Desde mis clases de conocimiento del medio en primaria, me había perseguido la sospecha de que el universo tal vez no ocupara más de 1.550 centímetros cúbicos, el tamaño de un cerebro adulto. Y me solía plantear: si ese campo negro de planetas, estrellas y asteroides tiene 13.700 millones de años, ¿qué probabilidad hay de estar en el presente? La realidad, tal y como la concebíamos, no debía de ser lineal, sino una reproducción eterna y en bucle, una película, un libro o un videojuego, pero con matices más complejos.

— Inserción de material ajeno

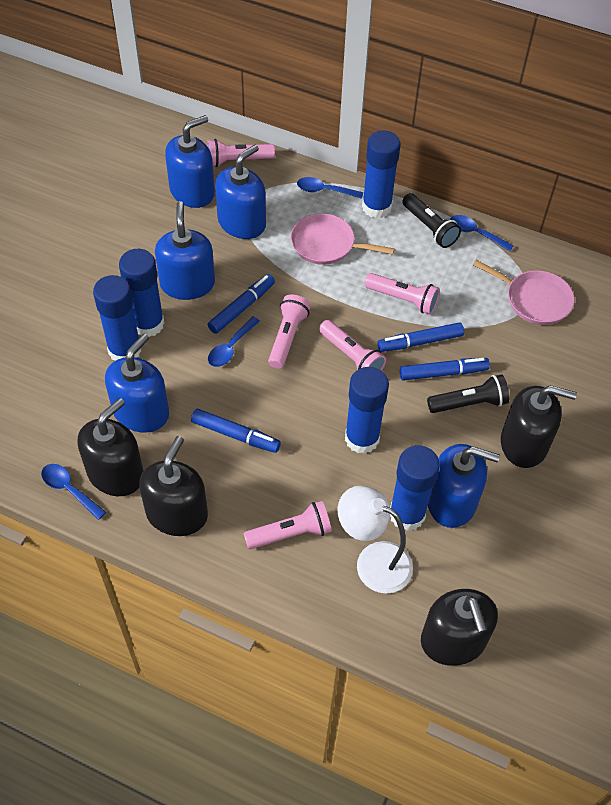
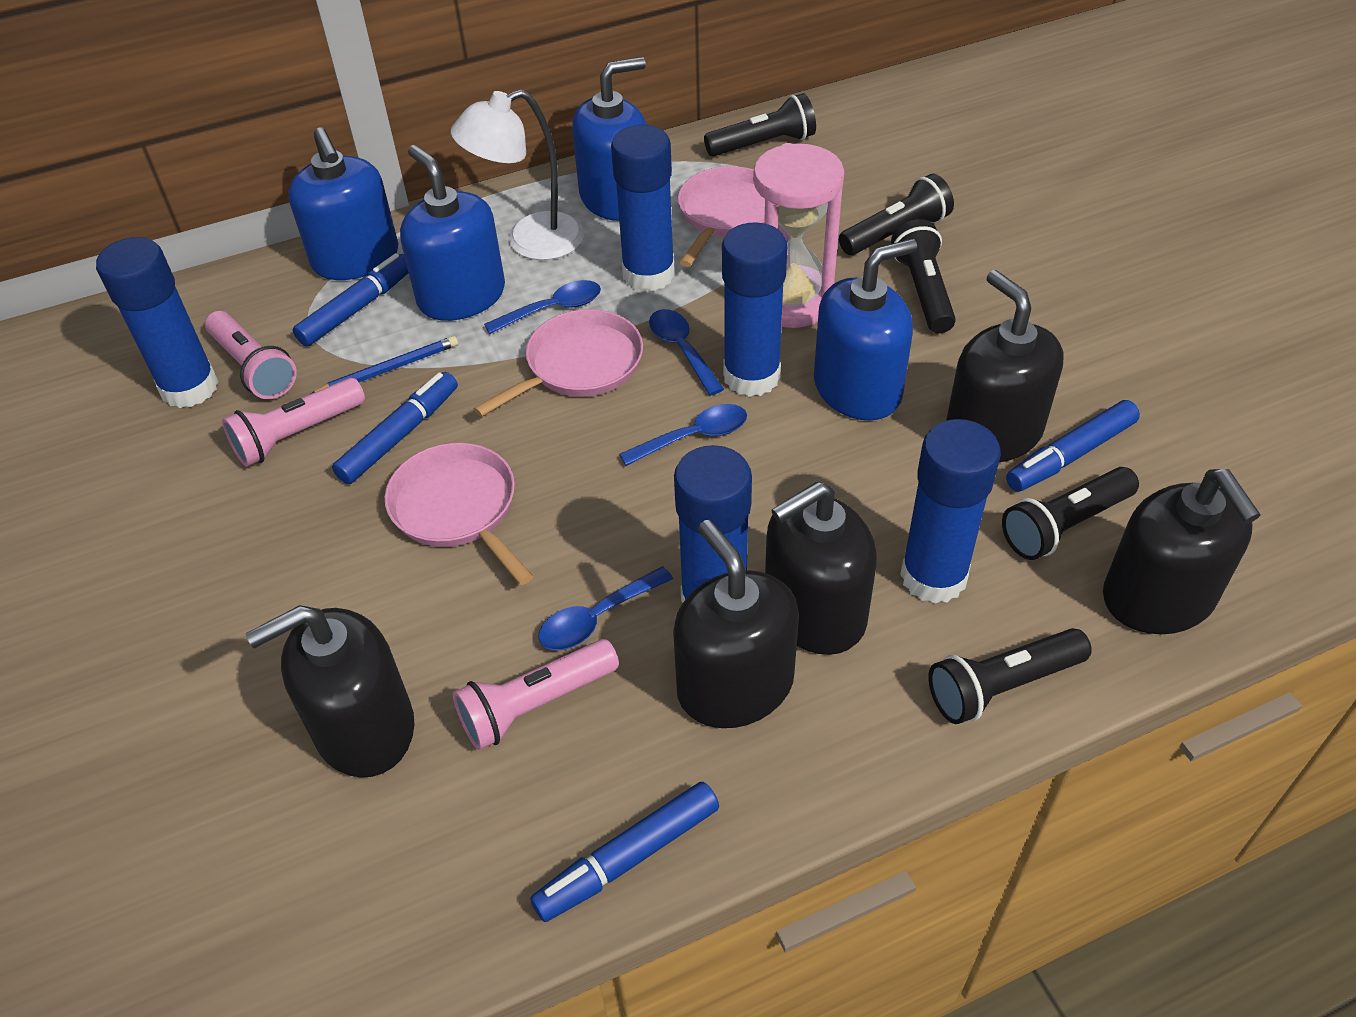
black flashlight: 2 -> 5
black soap dispenser: 4 -> 5
blue pencil: 0 -> 1
blue soap dispenser: 5 -> 4
pink flashlight: 5 -> 3
pink hourglass: 0 -> 1
pink pan: 2 -> 3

Empezó a preocuparme el sentido de la vida, la posibilidad del engaño, y me imaginaba escribiendo una obra en la que, por más que buscaba respuestas, solo tropezaba con preguntas, como si Dominick Cobb, en su quinto nivel del sueño, entrara en Matrix y descubriera a Neo girando una peonza que no se detiene porque, antes de hacerlo, la cámara muestra a Truman Burbank en su sofá, frente al televisor de tubo, aplaudiendo la escena del nuevo show.
Sin embargo, a ese proyecto de novela le faltaba una mitad, un contexto mucho más relevante de lo que pudiera pensar en un principio. Lo descubrí en una cita de Thomas Wolfe tiempo después: “No puedes escapar de lo autobiográfico cuando quieres escribir algo que tenga un valor real o duradero”. Había elegido mal el enfoque. Lo importante no eran las respuestas, sino quién y por qué las necesitaba. Leonardo DiCaprio, Keanu Reeves o Jim Carrey interpretaban, en un mundo onírico y de mentiras, a un ladrón de ideas, a un hacker y a un agente de seguros con objetivos y sentimientos muy reales. Yo acababa de cumplir los veinticuatro, trabajaba en la industria del cine y de la moda de Londres y, pese a que exploraba en relatos cortos todo tipo de temas, siempre acababa por esconder la misma inquietud: el amor truncado, aunque incondicional, de un padre por su hijo.
La sastrería, el pueblo, su gente, sus costumbres, la irrupción de la alta costura, la enfermedad de la época, el fabricante de tejidos Joseph Langhorne leyéndole al pequeño William en la ventana de su dormitorio… Comencé a ambientar la novela con los motivos y recuerdos que había llevado conmigo a Inglaterra. Extraje soledades de la infancia, miedos, confidencias, vivencias actuales, frustraciones de un joven futbolista que conoce demasiado el dique seco, y con ellos armé un falso escenario que llamé Tonleystone. Durante seis años, un foco imaginario iluminó a sus personajes, el camino del héroe, la crítica social, los vaivenes de la convivencia o las certezas que desayunan dudas, como diría Galeano; durante seis años, me dediqué a una novela que unía la vida circunstancial con la idea de que esta y todas las demás podían estar ya escritas, de que “la vida es, después de todo, un propósito de repetición”.